È stato originariamente suggerito che la prole vitale, ma mentalmente e fisicamente compromessa, può risultare solo se l’inversione include meno del 30% della lunghezza del cromosoma interessato (Martin, 1991). Prima, è stato proposto di determinare la possibilità di una prole squilibrata vitale misurando la percentuale di lunghezza autosomica aploide dei segmenti cromosomici distali rispetto ai punti di interruzione dell’inversione (Daniel, 1981). Più tardi, Morel et al., (2007) ha suggerito che non ricombinanti possono essere prodotte quando l’inverted segmento di dimensione <30%, un paio di ricombinanti quando invertito la dimensione del segmento è all’interno del 30-50% e un numero significativo sono prodotte quando le invertito la dimensione del segmento è >50% della lunghezza totale dell’interessato cromosoma. Tuttavia, sono stati trovati anche esempi di ricombinanti di dimensioni inferiori a 100 Mb (Malan et al., 2006) o famiglie numerose senza prole ricombinante non adatta a quelle regole suggerite (Van der Linden et al., 1975; Honeywell et al., 2012).,

Qui riportiamo due nuovi casi con inversione pericentrica e prole con cromosomi ricombinanti e forniamo una revisione complessiva di 210 casi di questo tipo {plus>100 casi con “sindrome del cromosoma 8 ricombinante” }. Questi dati comprendono anche i 56 casi esaminati nel 1997 da Ishii e colleghi.

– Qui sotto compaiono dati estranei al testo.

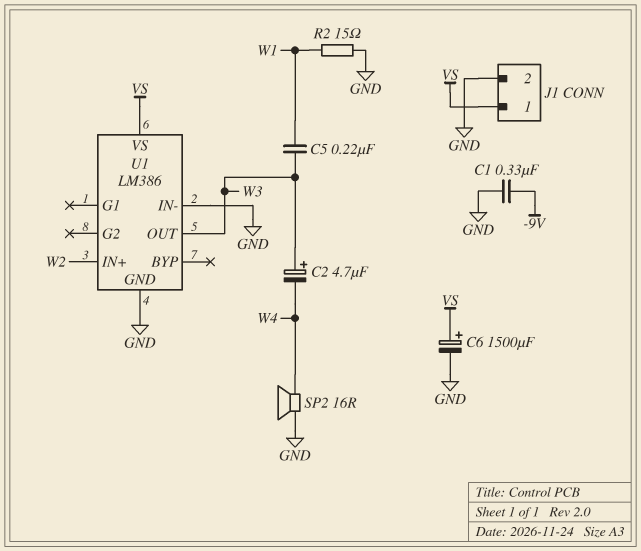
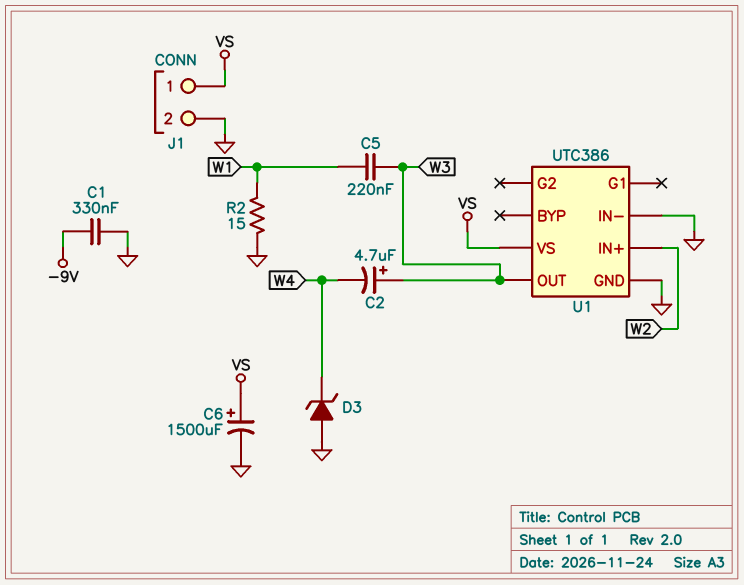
D3: none -> zener (A GND, K W4)
SP2: speaker 16R (GND, W4) -> none
U1: LM386 -> UTC386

Come origine materna preferenziale dei cromosomi ricombinanti è stato già dimostrato da Ishii et al. (1997) questo non è stato ricapitolato nel presente studio., Effetti simili sono ben noti per piccoli cromosomi marker soprannumerari (Liehr 2006) e trasmissione di altri tipi di aberrazioni cromosomiche nell’uomo (Liehr et al., 2018). Per l’impatto clinico e l’impatto di inversioni paracentriche da grandi e piccole a submicroscopiche, quest’ultima parte della normale varianza nell’uomo, vedere Pettenati et al. (1995); Liehr et al. (2018) e database di varianti genomiche (http://dgv.tcag.ca/dgv/app/home).,

Materiale e metodi

I casi studiati

I casi inclusi qui sono stati identificati durante la diagnostica citogenetica di routine (molecolare) e sono stati forniti il consenso informato per la pubblicazione.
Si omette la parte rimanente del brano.